In two separate stories, the Casper Star-Tribune highlights concerns that the Bureau of Land Management ignores public sentiment while making decisions affecting public lands. In a comment period that just ended, over 60,000 individuals submitted comments. BLM officials have stated that most will be ignored.
In his most recent book, This Sovereign Land, Daniel Kemmis criticized current public lands management in the West as undemocratic. The situations in Wyoming provide a perfect understanding of why that is.
In the State of Wyoming, 60,000 is a significant number of people. Yet, when more than that number commented on a recent BLM decision, their public affairs officer described many of them as “unsubstantial, negative statements.” It really is little surprise that local frustration would mount, which it has, with the Wyoming Outdoor Council questioning why public comment periods exist if public comment is rejected without a second thought.

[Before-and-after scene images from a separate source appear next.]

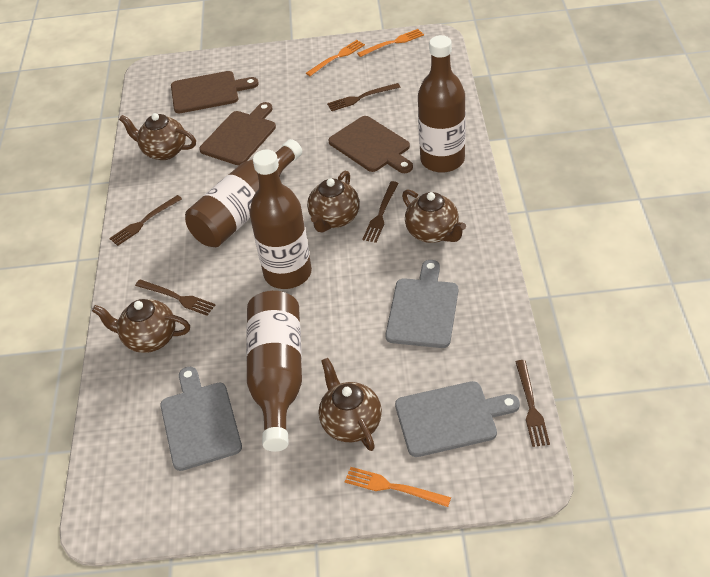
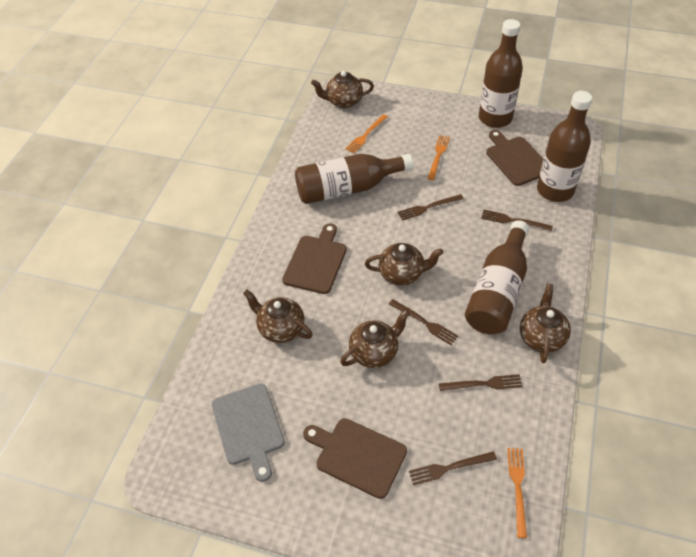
grey cutting board: 3 -> 1

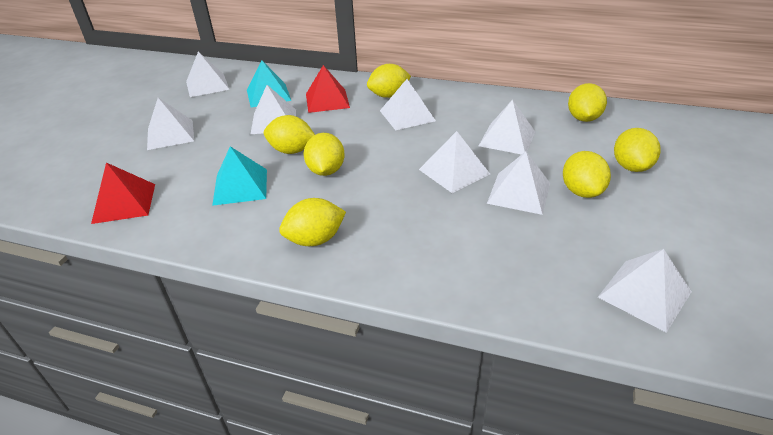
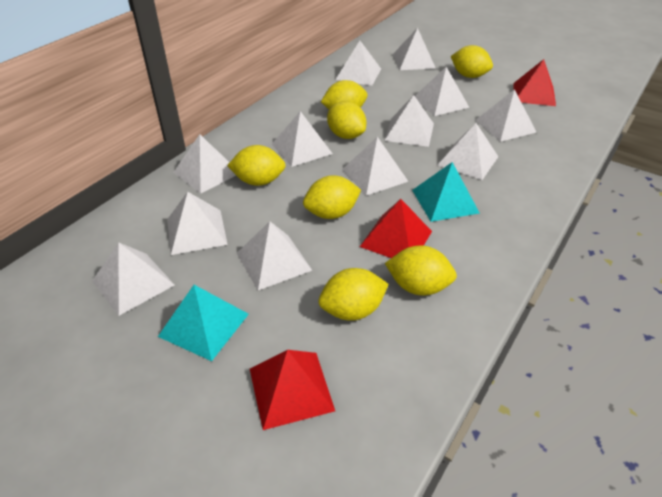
red pyramid: 2 -> 3
white pyramid: 8 -> 12

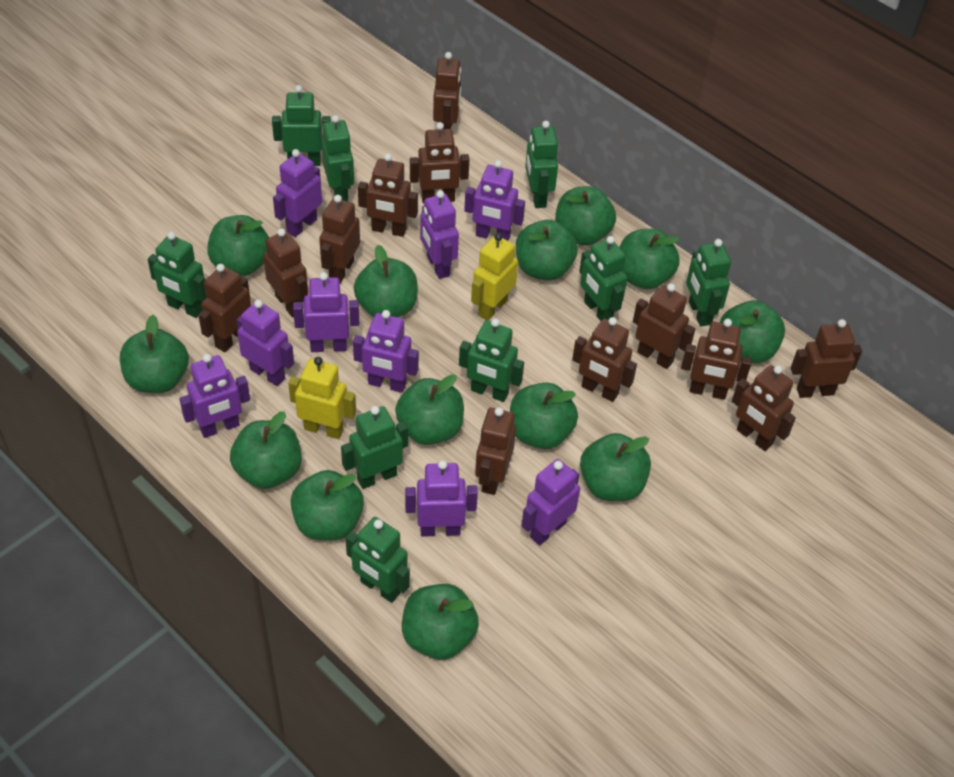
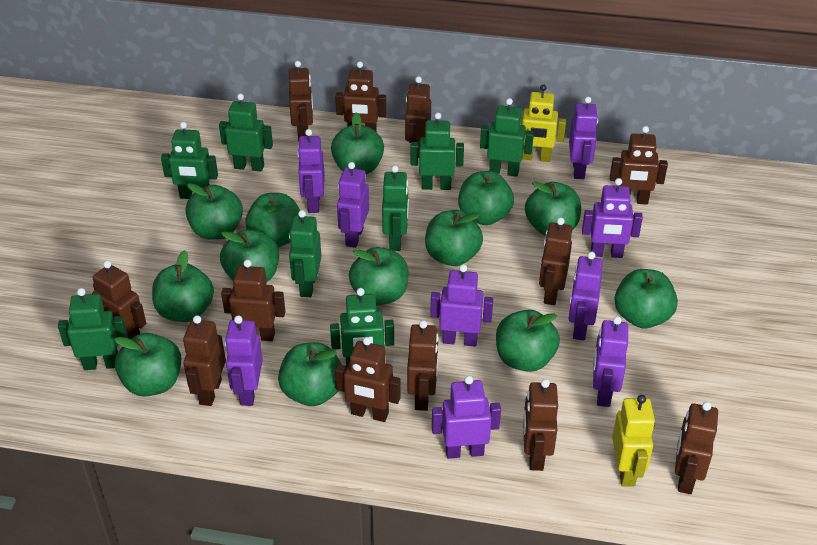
green robot: 9 -> 8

The reasoning behind such rejection is that the public lands are to be managed on a scientific basis. Comments to be considered, then, must raise technical issues. Yet when technocrats managing these lands on behalf of a government based in Washington, DC, tells locals that their opinion of how to manage lands virtually in their backyard does not matter, the locals get upset.
Such a response is only reasonable, according to Kemmis, who serves as Director of the Center for the Rocky Mountain West. When people think of upset Westerners, frustrated with the way the federalis make decisions, they often picture ranchers and loggers. Just as present in the mix are local conservationists who have spent months demonstrating levels of public support for their position, only to be dismissed.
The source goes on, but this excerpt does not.